仁、そして、皆へ

そこから 聞こえる声
そして 今

ひとりでいるよりいいかな。Ⅱ

2008年10月06日 17時32分48秒 | Weblog
眠そうな目をしながら、ヒカルはマサルを淡島通りまで送った。
「ゴメン、今度、土曜日にでも飲もうよ。」
「いいよ。下北で飲もう。」
そんな会話をすると、マサルはベンベーに乗り込んだ。
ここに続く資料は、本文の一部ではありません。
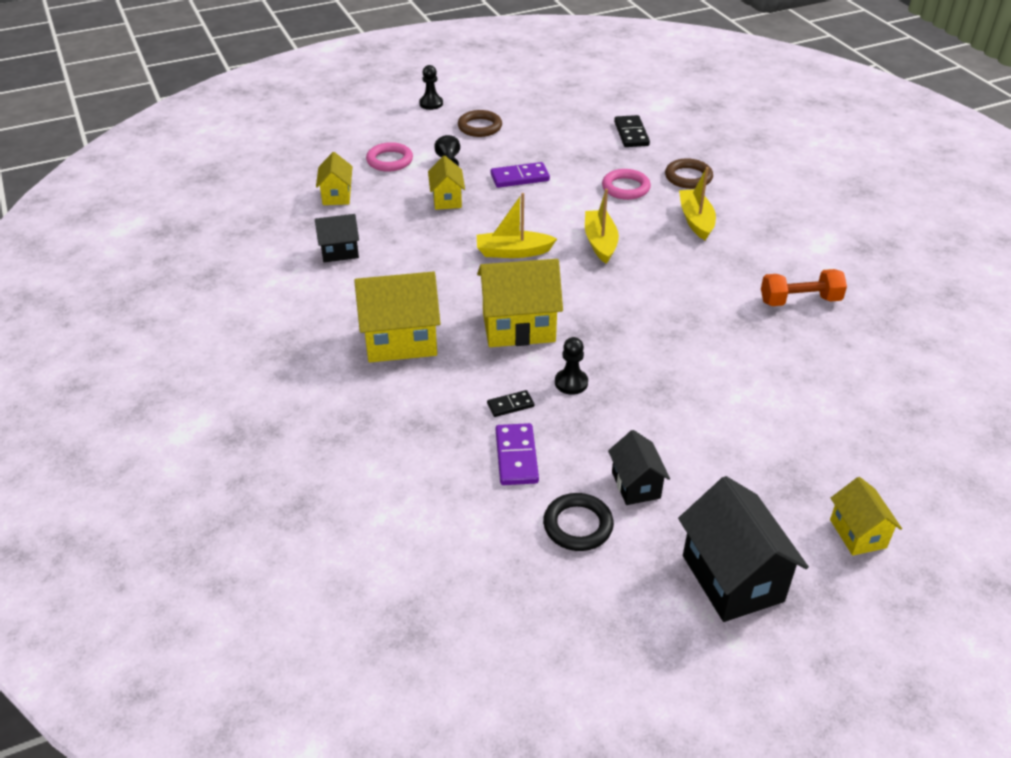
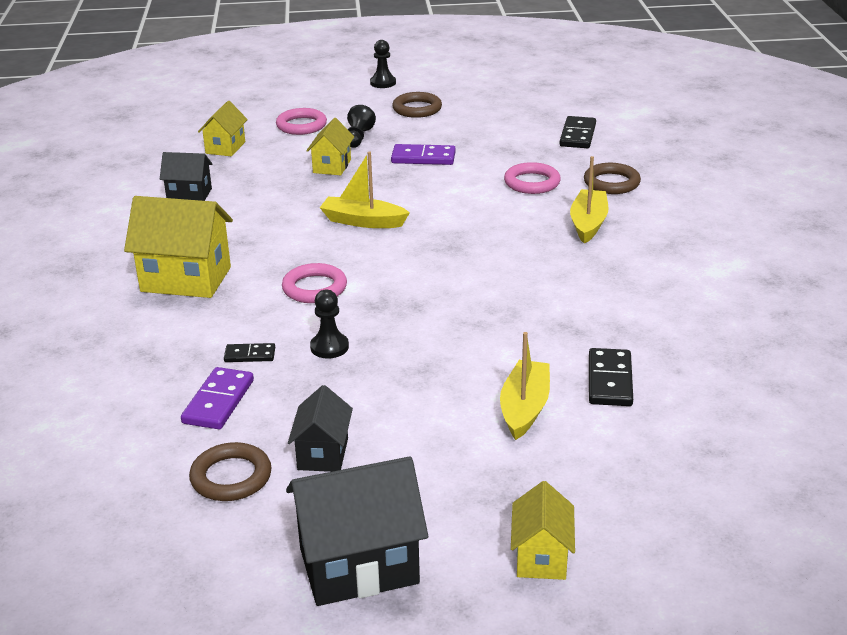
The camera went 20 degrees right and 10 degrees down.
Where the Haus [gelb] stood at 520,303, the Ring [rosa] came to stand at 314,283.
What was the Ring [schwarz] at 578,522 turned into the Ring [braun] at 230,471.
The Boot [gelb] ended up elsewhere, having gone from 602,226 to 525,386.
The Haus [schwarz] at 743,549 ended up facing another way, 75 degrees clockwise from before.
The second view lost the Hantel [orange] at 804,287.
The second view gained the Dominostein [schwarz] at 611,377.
軽く手を振り、車は発進した。青島通りを下って、いくぶん酔いを感じている頭は派出所の前をわざと通る道を選択し、裏道に入った。警官はマサルを一瞥したが、それだけだった。
「ハンっ。」
マサルは狭い裏道にもかかわらずアクセルを踏み込んだ。道を歩くまばらな人々を巧みなハンドルさばきで掻い潜り、下北に通ずる道へと左折した。マンションを通り過ぎて、空き地のような駐車場にベンベーを止めた。しばらく、ハンドルに頭をつけ、マサルは動かなかった。屋台のラーメン屋の声が聞こえ、マサルは車を降りた。茶沢通りまで降りて、ラーメン屋を探した。ガード下からすこし入ったところでオヤジが準備をしていた。
「まだ、食べれない?」
「えっ、いいよ。直ぐ作るから。」
椅子を並べるのを手伝った。細麺の、チヂレ麺、オヤジが手際よく作るのをマサルはじっと見ていた。
「ビールはあるの?」
「あるよ。」
オヤジは中瓶の栓をを抜いた。グラスを置き、一杯目は注いでくれた。マサルはそれを一気に飲み干し、ビールを注ぎ、また、注ぎ、オヤジがラーメンを出す前にはすべて飲み干していた。ラーメンをズルズル音を立てて食べ、千円札を二枚置いて立ち上がった。
「兄さん、多いよ。」
「いいよ。準備、急がせちゃったから。」
「そうかい。悪いな。」
マサルはポケットに手を突っ込んでマンションに向かう坂を登った。マンションと言っても、六世帯が入っているだけだった。一つの階に二部屋。一部屋、一部屋がとても広く、敷地を贅沢に使っていた。大きなリビング、台所、寝室が二部屋、書斎と言った感じでマサル以外は外国人だった。